Luckily Fort William is large enough that there were still several options available in spite of the trials. The only other town on the way that was almost completely booked was Rowardennan, most likely because it’s small with few options for hotels. We will be at the Rowardennan Lodge Youth Hostel which is situated right on the banks of Loch Lomond. We were able to get a private room and I purchased the breakfast option when booking.

Baggage Transfers on the West Highland Way

Another very appealing aspect of the WHW is that you are not required to carry a heavy pack as you traipse through the highlands on the way to your next pub. It’s possible for some people to have an authentic backpacking and camping experience, which would drastically reduce the cost of this trip. However, many folks opt to have their bags transferred from place to place so they can enjoy the walk with nothing more than a daypack on their back. European slack packing! Baggage transfers typically run £40-50 per bag per person for the entirety of your trip. Some popular transfer companies include:


  • If you fly into Glasgow, you will need transportation to the start of the WHW in Milngavie. A bus, train, or taxi will take you there. I would suggest looking into each and deciding what suits your needs based on timing and cost.
  • At any point on the WHW, you might decide that you’d like to stay in a different town, or be forced to if accommodations along the trail are full. We decided to skip staying in Kingshouse in favor of staying at the Clachaig Inn in Glencoe because, having visited before, we were completely in love with the scenery in that area. This meant finding either a bus or taxi from the Glencoe Ski Centre. The buses are far and few between, so I decided it would be worth it to shell out the £50 roundtrip for a taxi. I started looking in January to book a reservation for early May, and most of the taxi companies were already booked on that day. Thank goodness, I was able to find one and reserve our seats in a shared cab. Booking ahead is extremely important!
  • Once you finish the WHW, there is the option of a bus or train back to Glasgow. We will be taking the train from Fort William to Glasgow Airport, which will require several changes on both buses and trains. Our hotel for the last night is a very short walk from the airport. I would suggest booking your trips on Trainline because tickets become available much earlier than they do on the Scotrail website. I paid the fee to have physical tickets mailed to us because mobile e-tickets are not available for use yet at the station we’ll be traveling from. At this point I’m not sure how long it will take us to walk the miles we’re doing each day, so in case we miss the hours of operation for the ticket counter, we’ll have the tickets in hand and be ready to go.

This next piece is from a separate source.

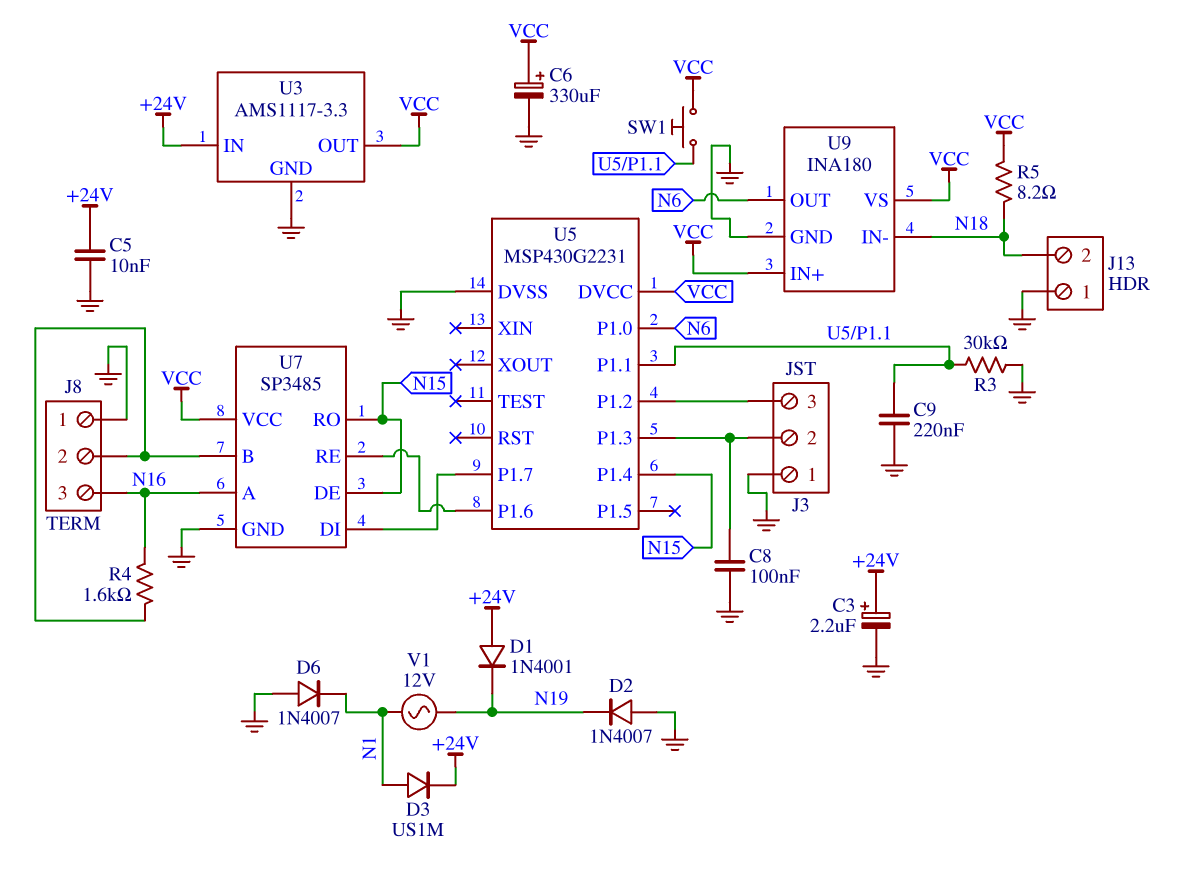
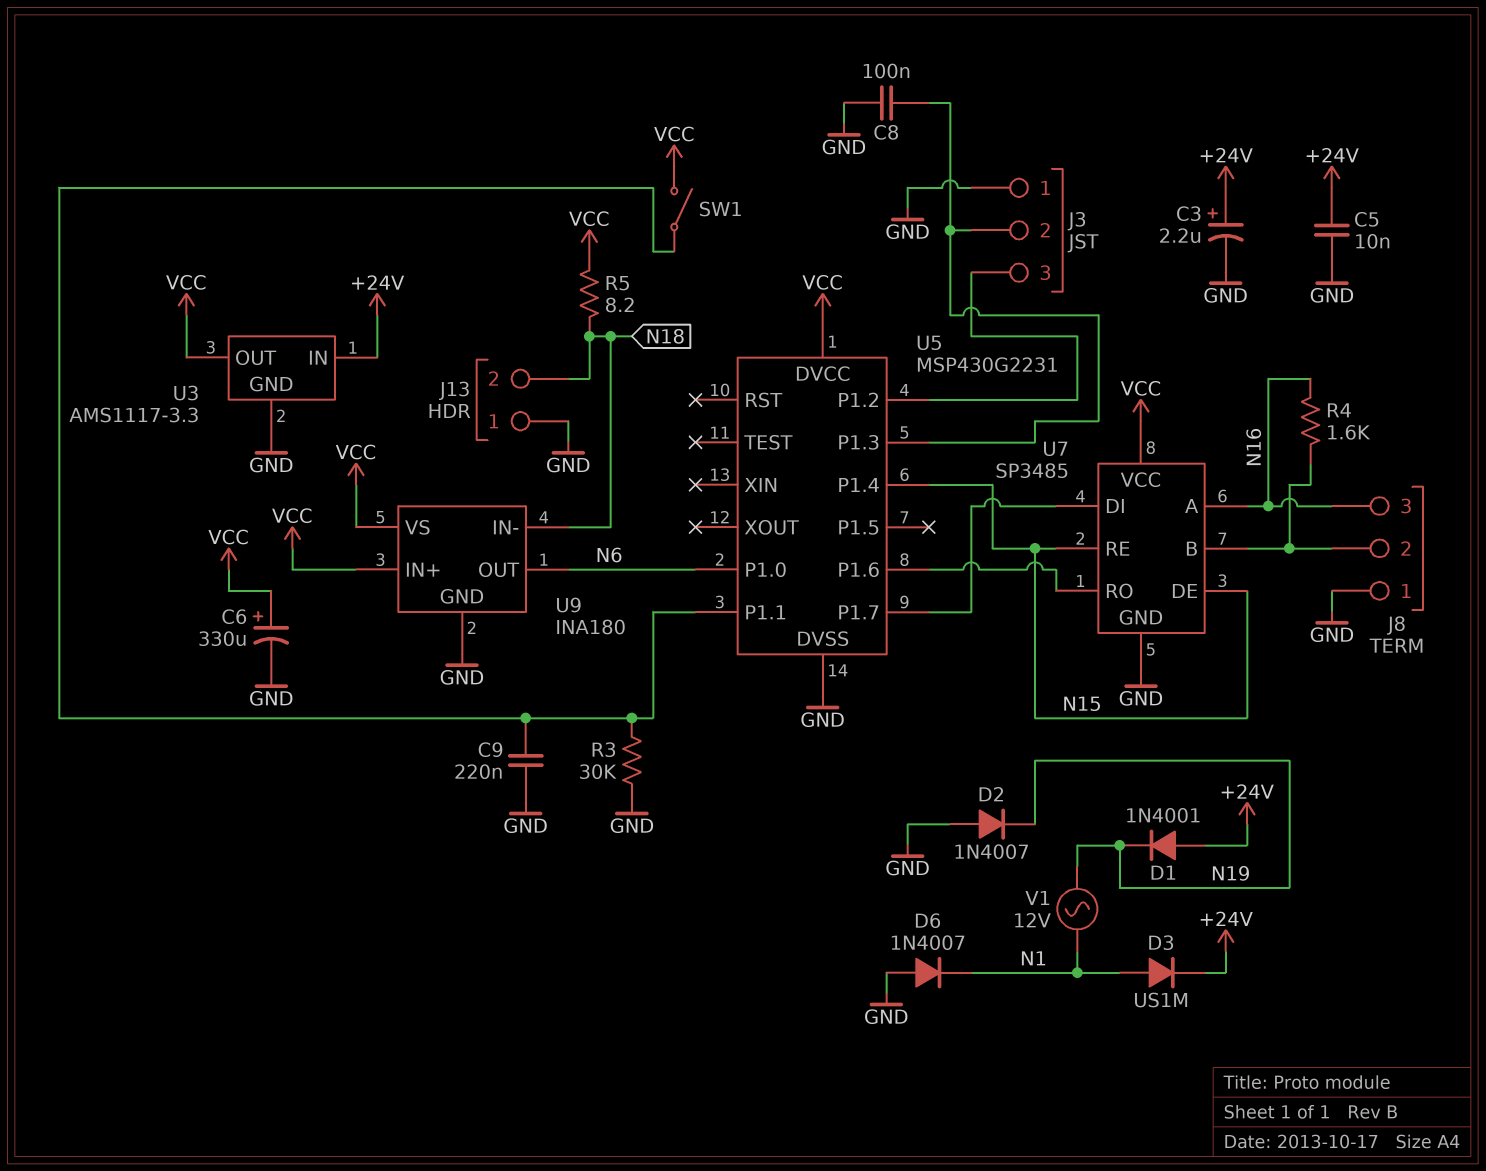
SW1: button (U5/P1.1, VCC) -> switch (U5/P1.1, VCC)
U7 pin RE: U5/P1.6 -> N15
U7 pin RO: N15 -> U5/P1.6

I’m so excited for this trip and can’t wait to see how all the details fall into place. Sometimes the best laid plans end up changing due to unforeseen circumstances, but hopefully this experience on the West Highland Way will be a memorable one we’ll treasure for years to come. Now, the focus will be on gear and how to efficiently pack everything we’ll need for the hike into a 60L duffel bag. Not to mention leaving space for a bottle or two of Scotch whisky!